To understand just how deep this debate on the holiness of language extends, we need to spend a few minutes in the world of Jewish medieval scholarship. Maimonides, in his magnum opus, “The Guide to the Perplexed,” writes that one indication Hebrew is holy is that it contains no words for genitalia: “I have also a reason and cause for calling our language the holy language — do not think it is exaggeration or error on my part, it is perfectly correct — the Hebrew language has no special name for the organ of generation in females or in males, nor for the act of generation itself, nor for semen, nor for secretion. The Hebrew has no original expressions for these things, and only describes them in figurative language and by way of hints, as if to indicate thereby that these things should not be mentioned, and should therefore have no names; we ought to be silent about them…”

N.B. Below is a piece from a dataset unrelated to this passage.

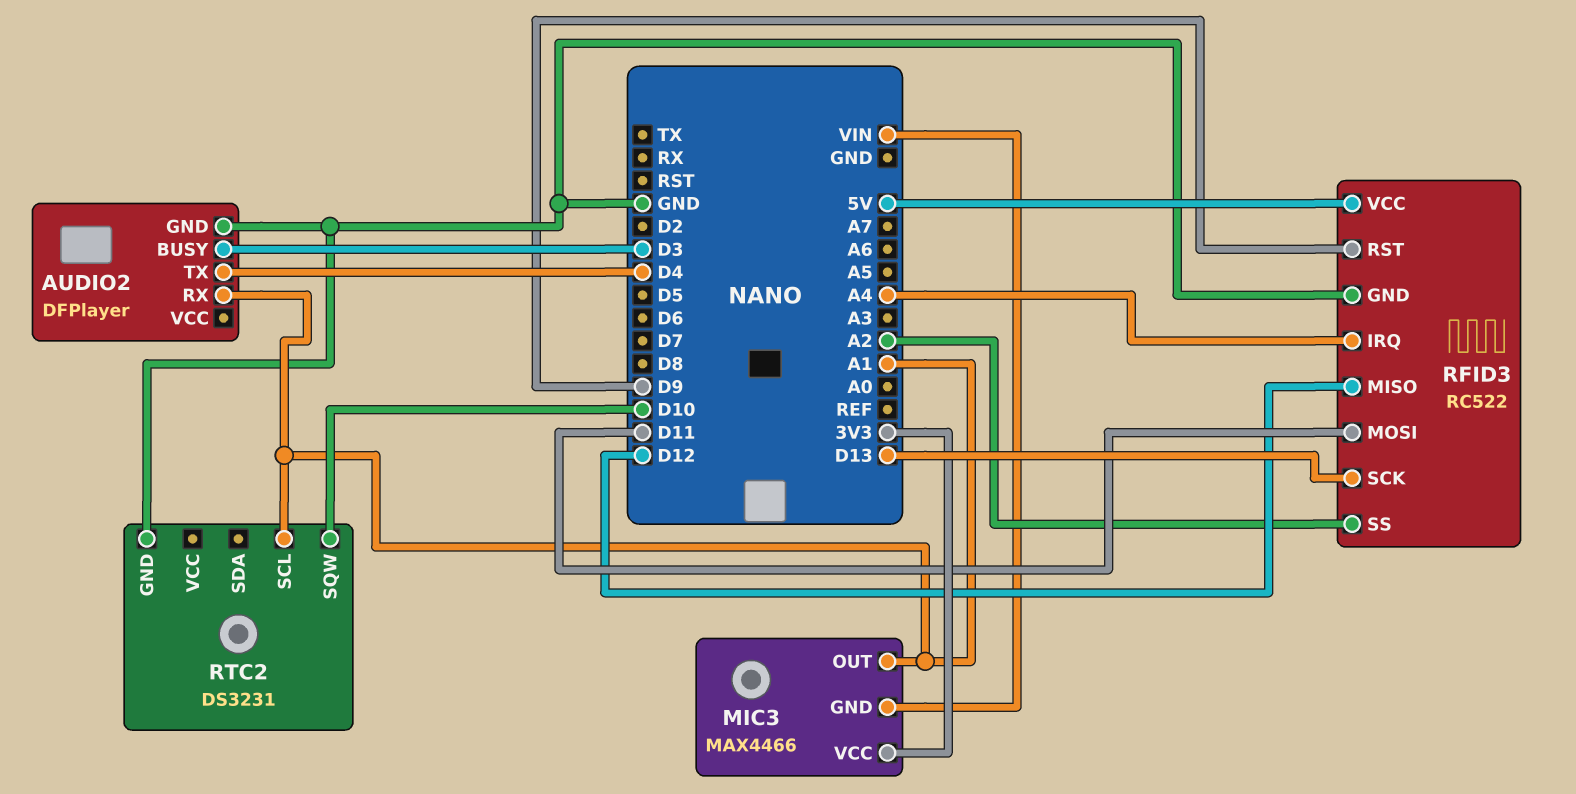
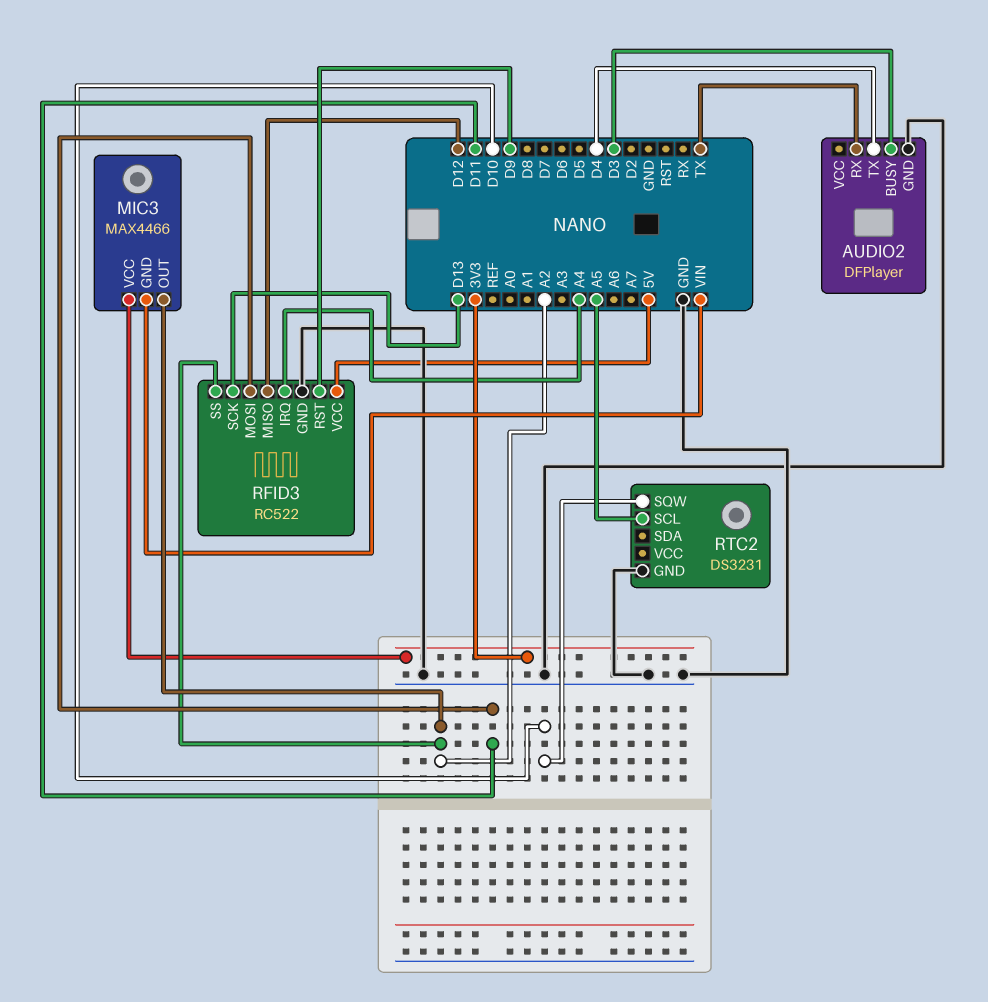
AUDIO2 pin RX: A1 -> TX
MIC3 pin OUT: A1 -> A2
RTC2 pin SCL: A1 -> A5

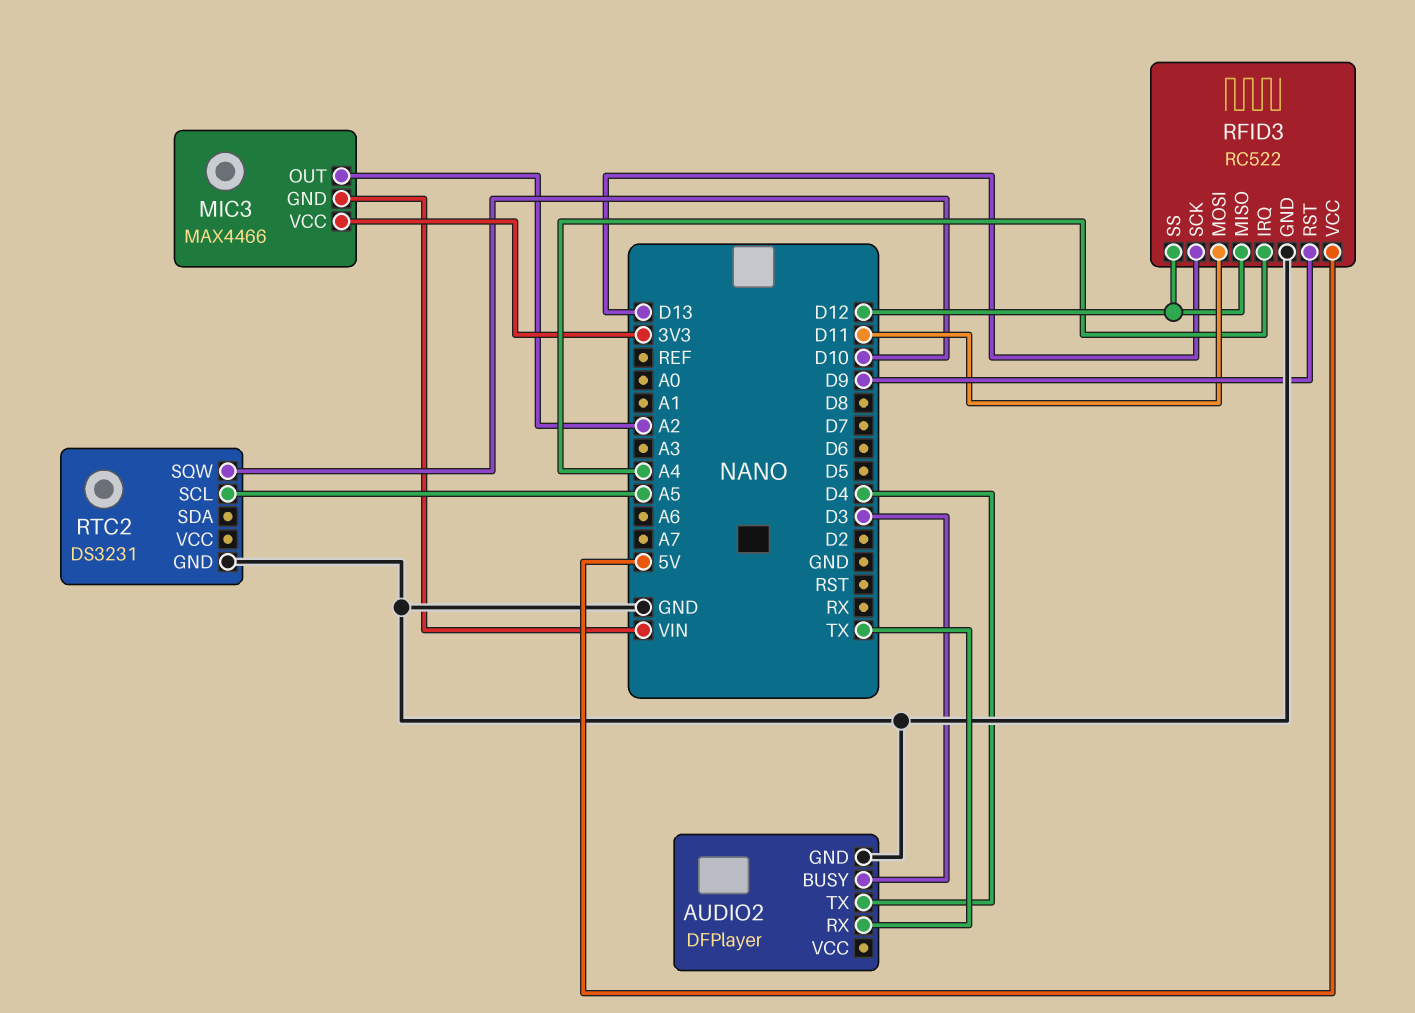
RFID3 pin SS: A2 -> D12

Nahmanides disagrees: “The reason why our rabbis refer to the language of the Torah as the holy language is because the words of the Torah, its prophets and all holy matters are all stated in that language. It is the language that the Holy One, blessed be He, speaks to his prophets and his nation” (Exodus 30:13). Maimonides points to the words. Nahmanides points to the concepts. Either way, both point to holiness.

Holiness is really hard to achieve. But it’s a good benchmark for language. It makes human speech aspirational and not only conversational. It encourages us not to cheapen the gift that separates us from other animals but to use it wisely and well to express a fuller range of ideas and emotions. #GeorgeWasRight.